While many CBT books have a focus (as this one also does) on controlling Automatic Negative Thoughts (ANTs), this one stands out in two ways:
Firstly: Dr. Amen, a medical doctor and psychiatrist, looks not just as the thoughts and feelings side of things… but also the neurological underpinnings. This makes a difference because it gives a much more tangible handle on some of the problems that we might face.
We wouldn’t tell someone with Type 1 Diabetes that they are “just blaming their pancreas” for blood sugar woes. So what’s with the notion of “this person is just blaming their brain”? Why would be harder on ourselves (or others) for having amygdalae that are a little out of whack, or a sluggish prefrontal cortex, or an overactive anterior cingulate gyrus?
So, Dr.
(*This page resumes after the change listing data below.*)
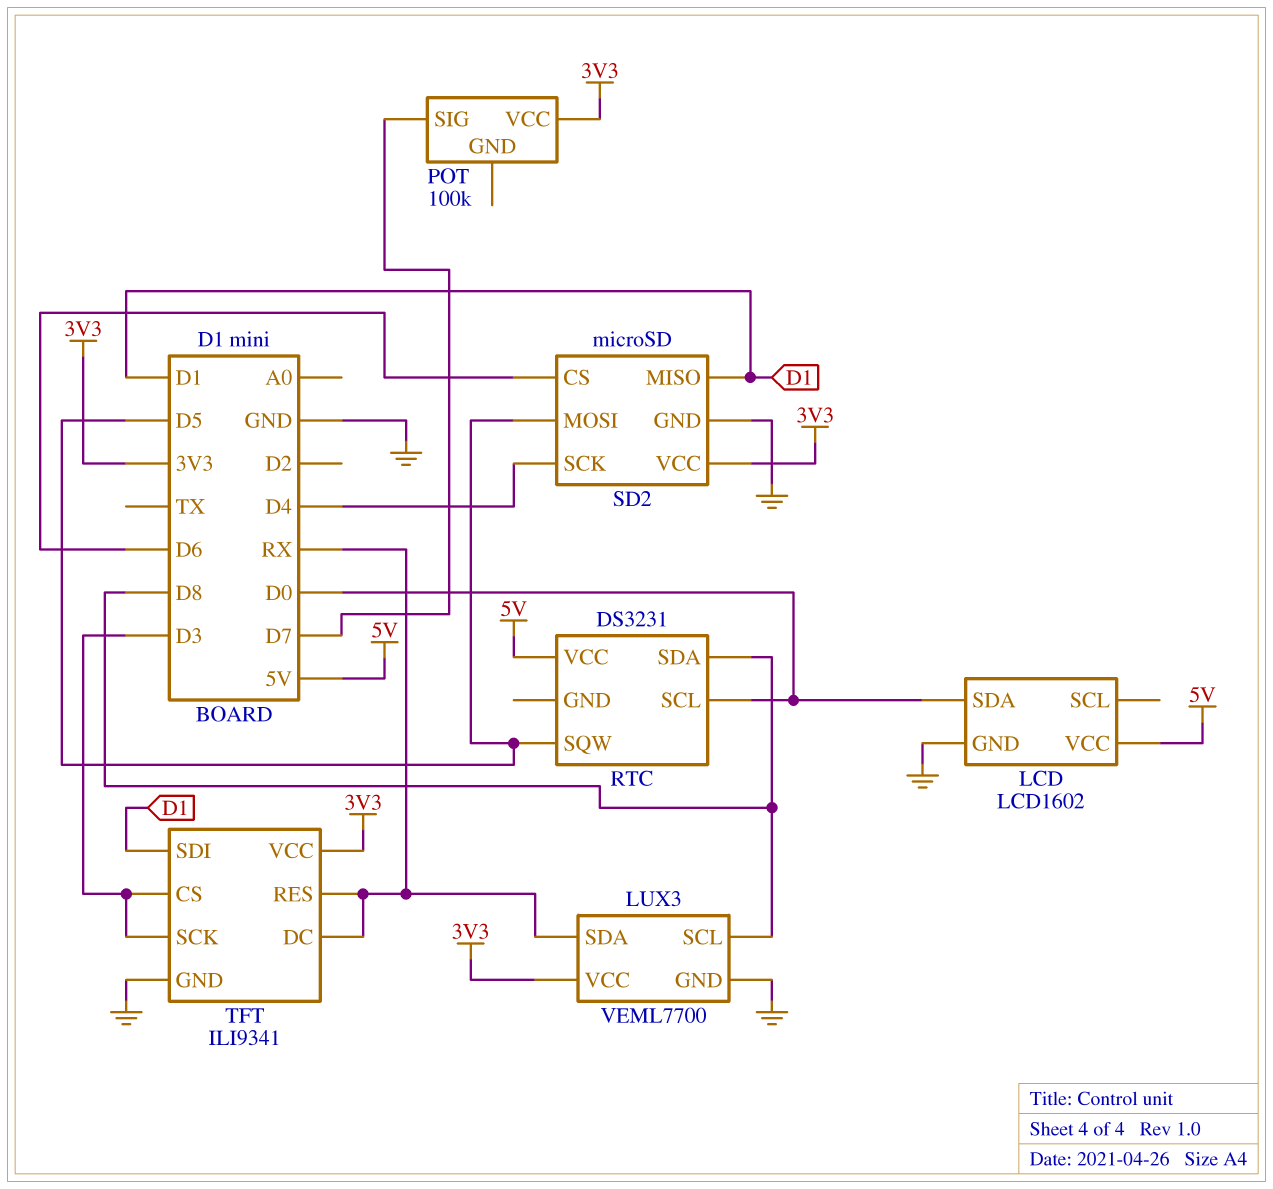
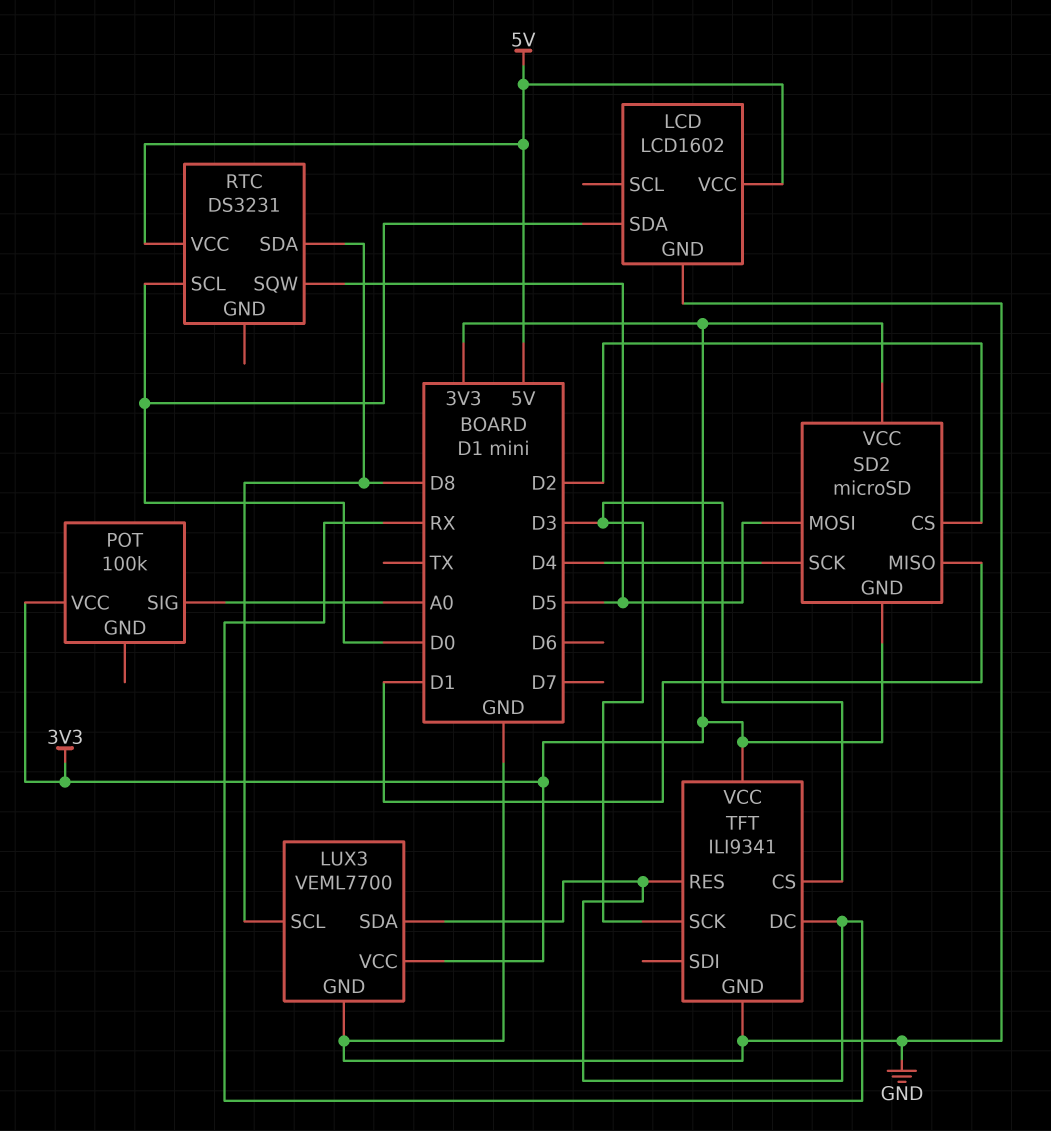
POT pin SIG: D7 -> A0
SD2 pin CS: D6 -> D2
SD2 pin GND: GND -> 3V3
TFT pin SDI: D1 -> none

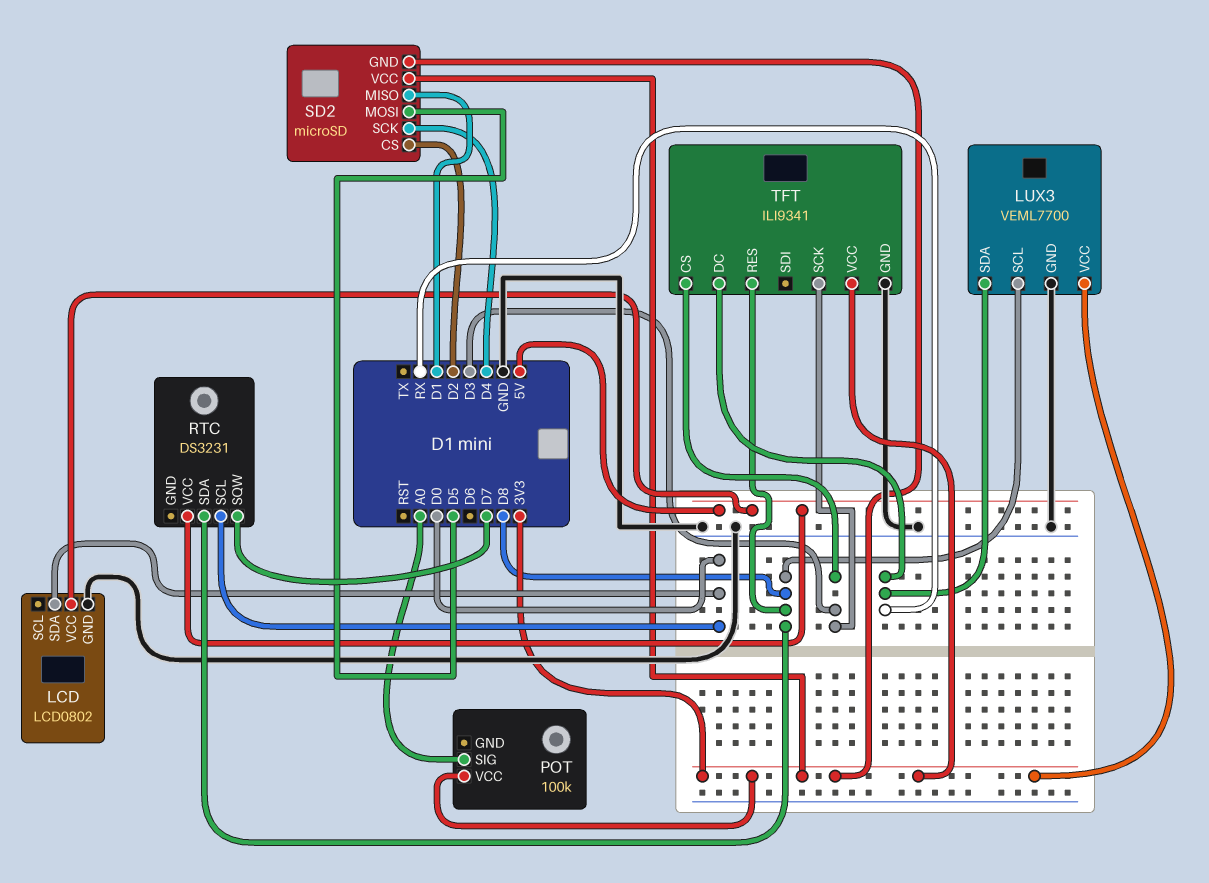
LCD: LCD1602 -> LCD0802
RTC pin SQW: D5 -> D7
TFT pin RES: RX -> D8

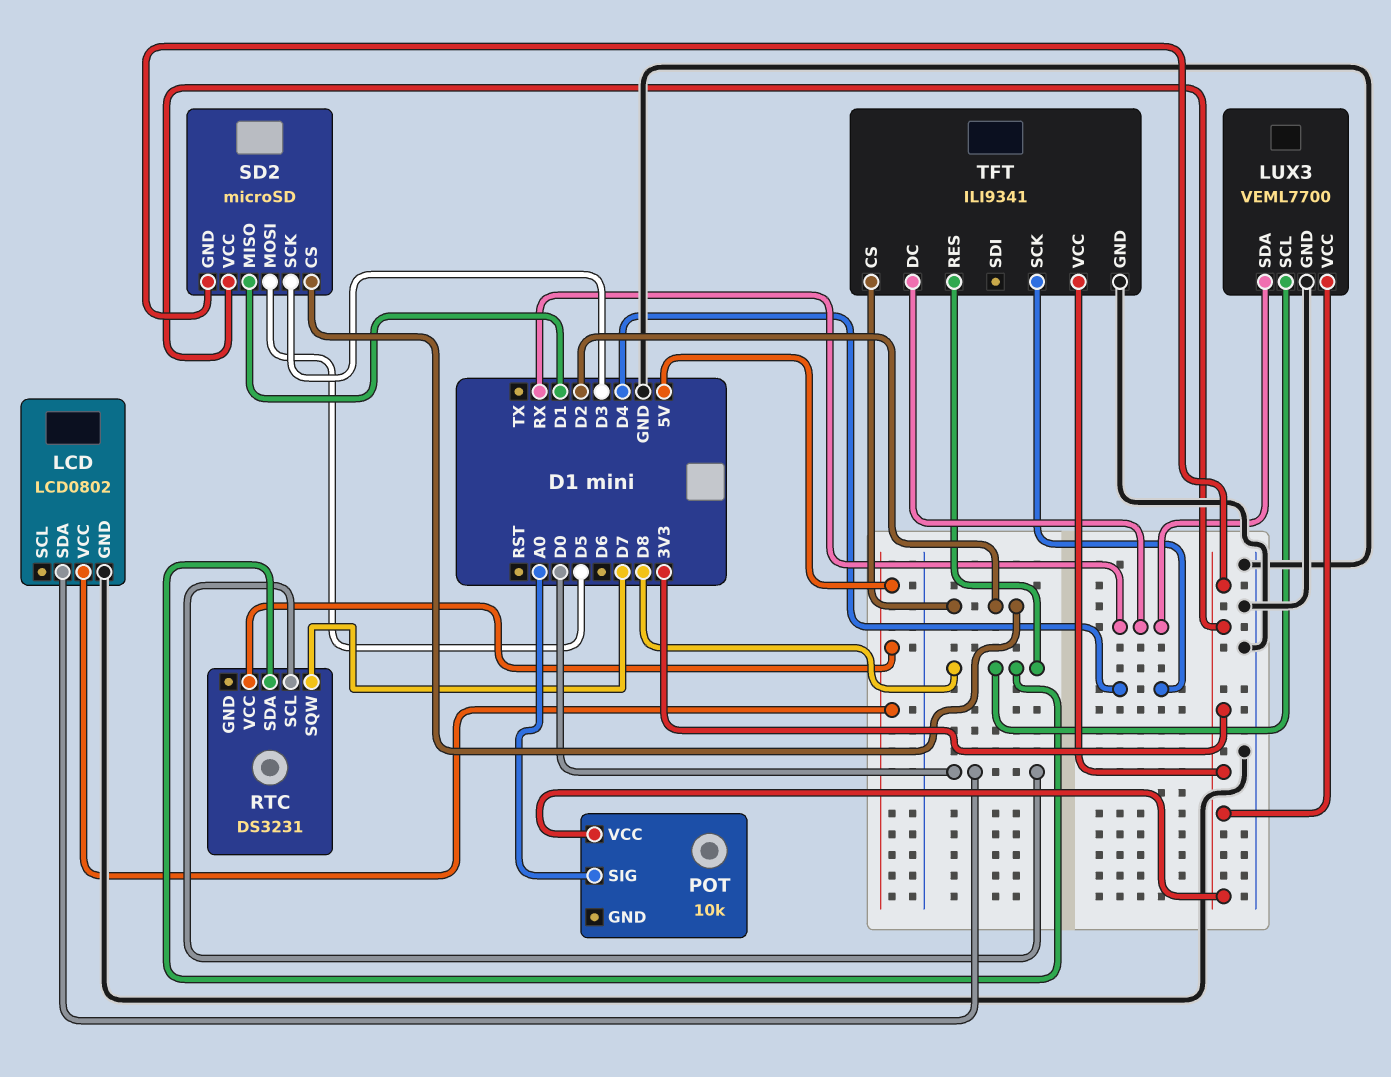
POT: 100k -> 10k
SD2 pin SCK: D4 -> D3
TFT pin CS: D3 -> D2
TFT pin SCK: D3 -> D4

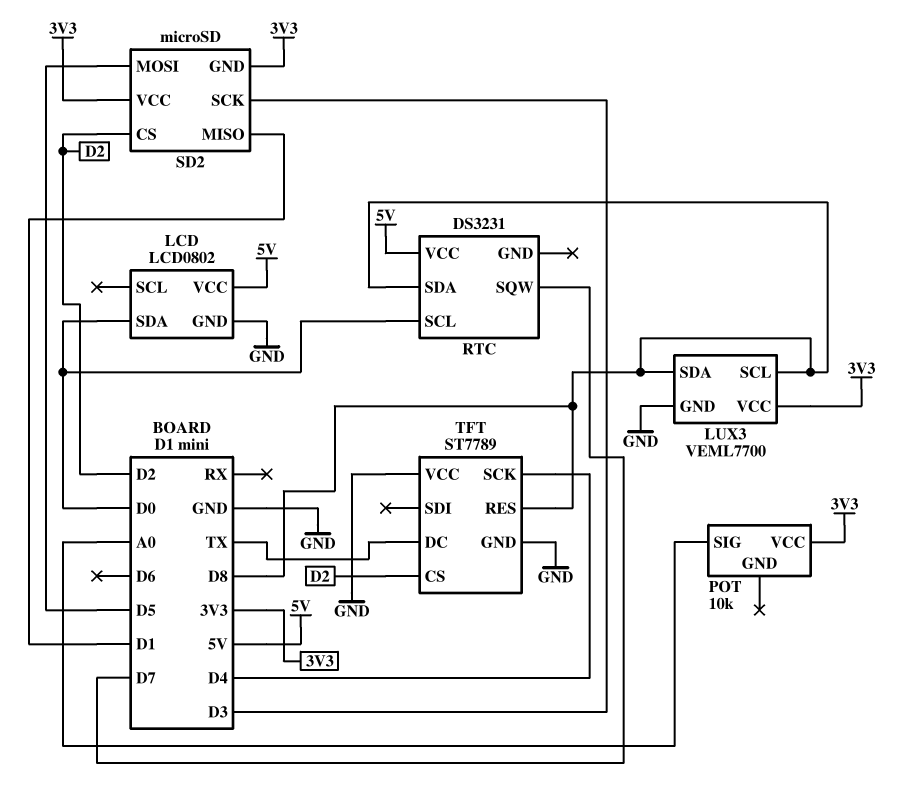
LUX3 pin SDA: RX -> D8
TFT: ILI9341 -> ST7789
TFT pin DC: RX -> TX
TFT pin VCC: 3V3 -> GND

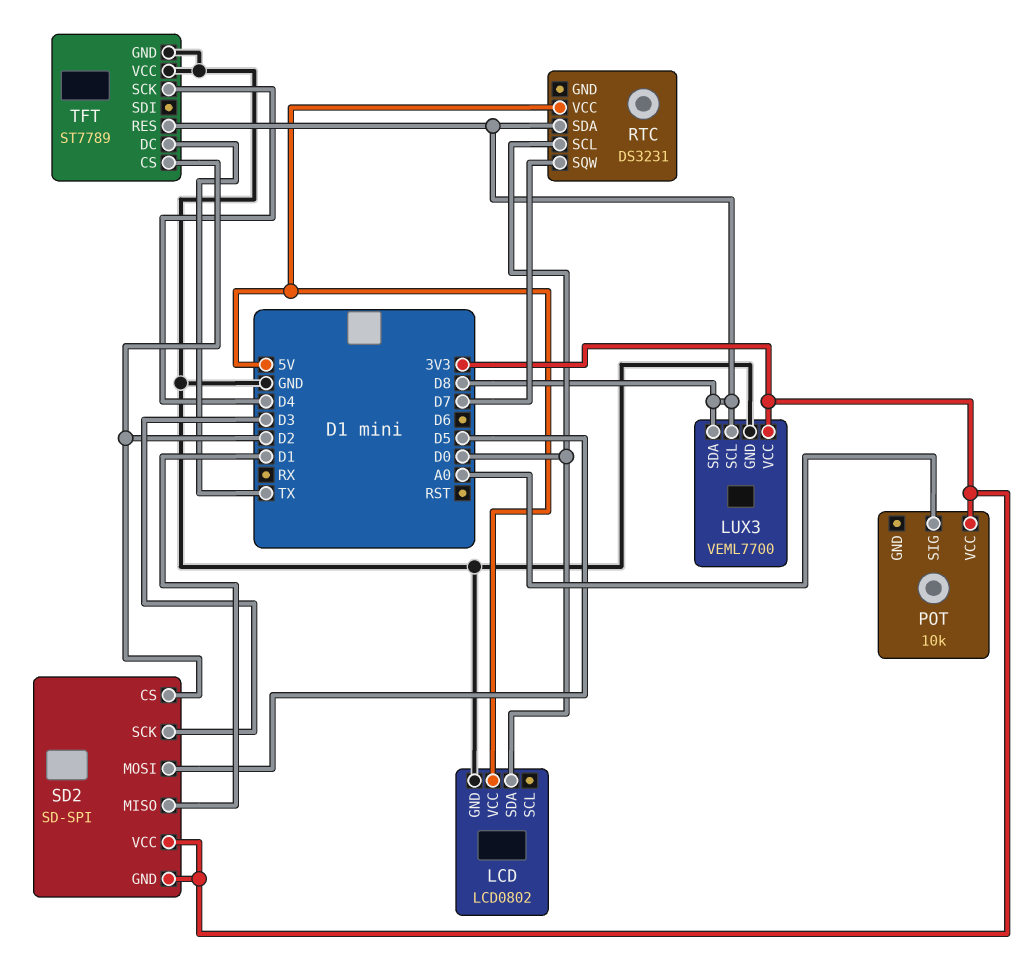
SD2: microSD -> SD-SPI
Amen’s understanding and insights help us look at how we can give those bits of brain what they need to perk them up or calm them down.
Secondly, rather than picture-perfect easily-solved neat-and-tidy made-up scenarios as illustrations, he uses real (messy, human) case studies.
This means that we get to see how the methods advised work in the case of, for example, a business executive who has a trauma response to public speaking, because at the age of 12 he had to stand in court and argue for why his father should not receive the death penalty.
Bottom line: if these methods can ease situations like that, maybe we can apply them usefully in our own lives, too.
Click here to check out Your Brain Is Always Listening, and take control of yours!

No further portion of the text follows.